If you’ve been following the project closely, the key features of this latest update are as follows:
- Update kernel to 4.4.20 with more patches from AOSP.
- Update Mesa to 12.0.2.
- Preliminary HDMI audio support.
- Add F2FS support.
- Change trackpad cursor from circle to normal mouse pointer (back-ported from Android N).
- Improve suspend/resume issues caused by wifi drivers.
It’s worth noting that there are a couple of documented issues with the release, despite its stable name-tag. Skylake GPUs may encounter rendering issues when running the built-in browser app, and the suspend and resume functions aren’t working on some devices.
The Android-x86 project has been gaining momentum this year. The group only released its second Release Candidate version of Marshmallow back in June. Given that the project is being run by a group of volunteer developers who are working to port Android to hardware that runs on a huge range of AMD and Intel processors rather than ARM chips, this is quite an achievement.

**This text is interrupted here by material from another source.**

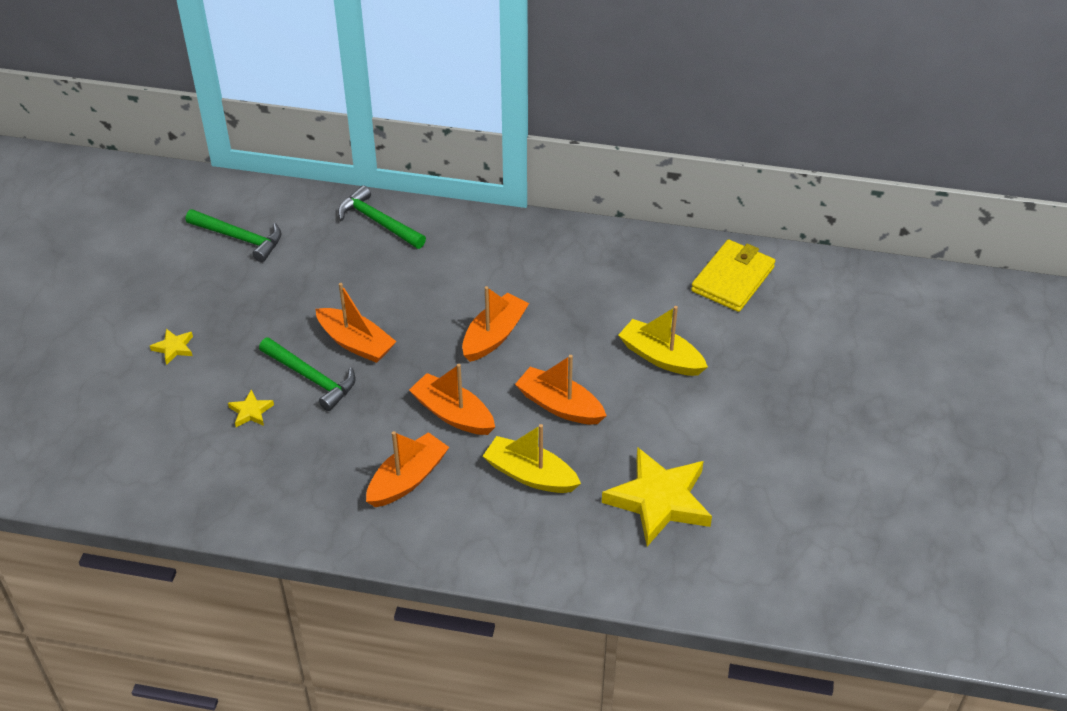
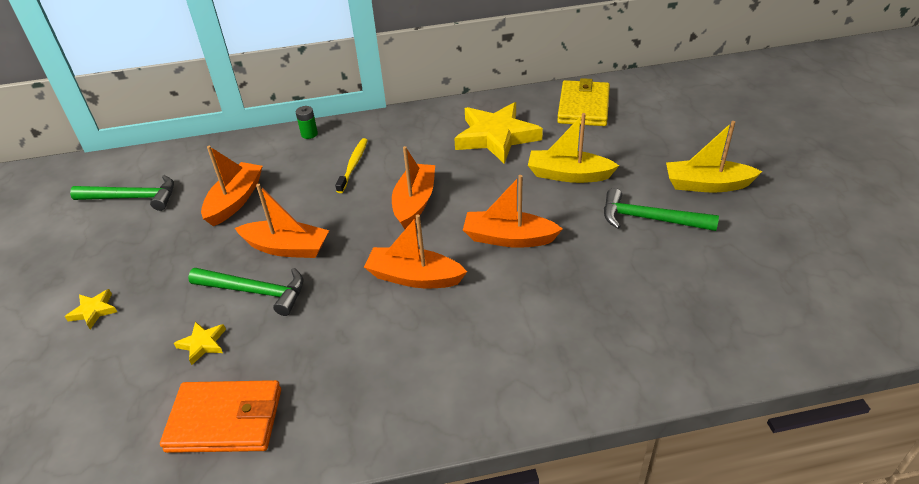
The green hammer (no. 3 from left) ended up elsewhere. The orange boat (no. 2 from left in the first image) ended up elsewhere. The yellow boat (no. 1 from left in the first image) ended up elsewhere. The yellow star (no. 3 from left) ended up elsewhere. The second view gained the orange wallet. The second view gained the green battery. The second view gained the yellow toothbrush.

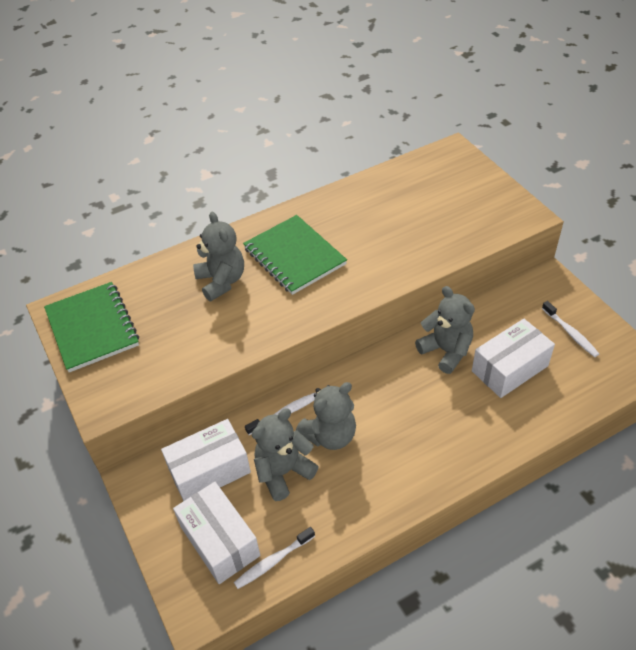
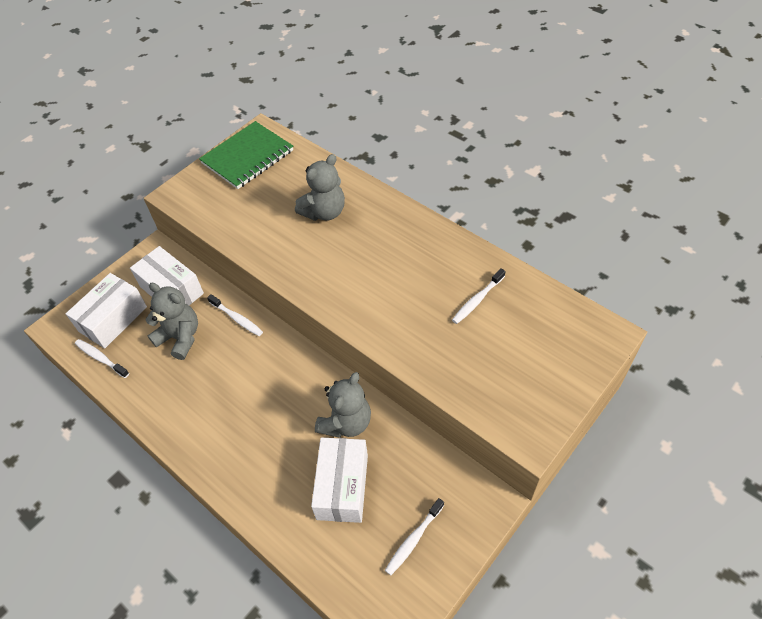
The second view lost the green notebook (no. 2 from left). The second view lost the grey teddy bear (no. 3 from left). The white box (no. 3 from left) ended up facing another way, 60 degrees clockwise from before. The second view gained the white toothbrush (no. 4 from left).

Of course, Android-x86 isn’t the only group looking to bring Android to laptops and PCs. Jide has its own beta version of Android Marshmallow available via its RemixOS for PC and a selection of officially supported hardware options.
Still, if you are looking for a way to run Android on your laptop or PC, you can grab the x86 or x64 images files from the official Android-x86 website, which supports both BIOS and UEFI firmwares, and can be used to create a bootable USB-stick.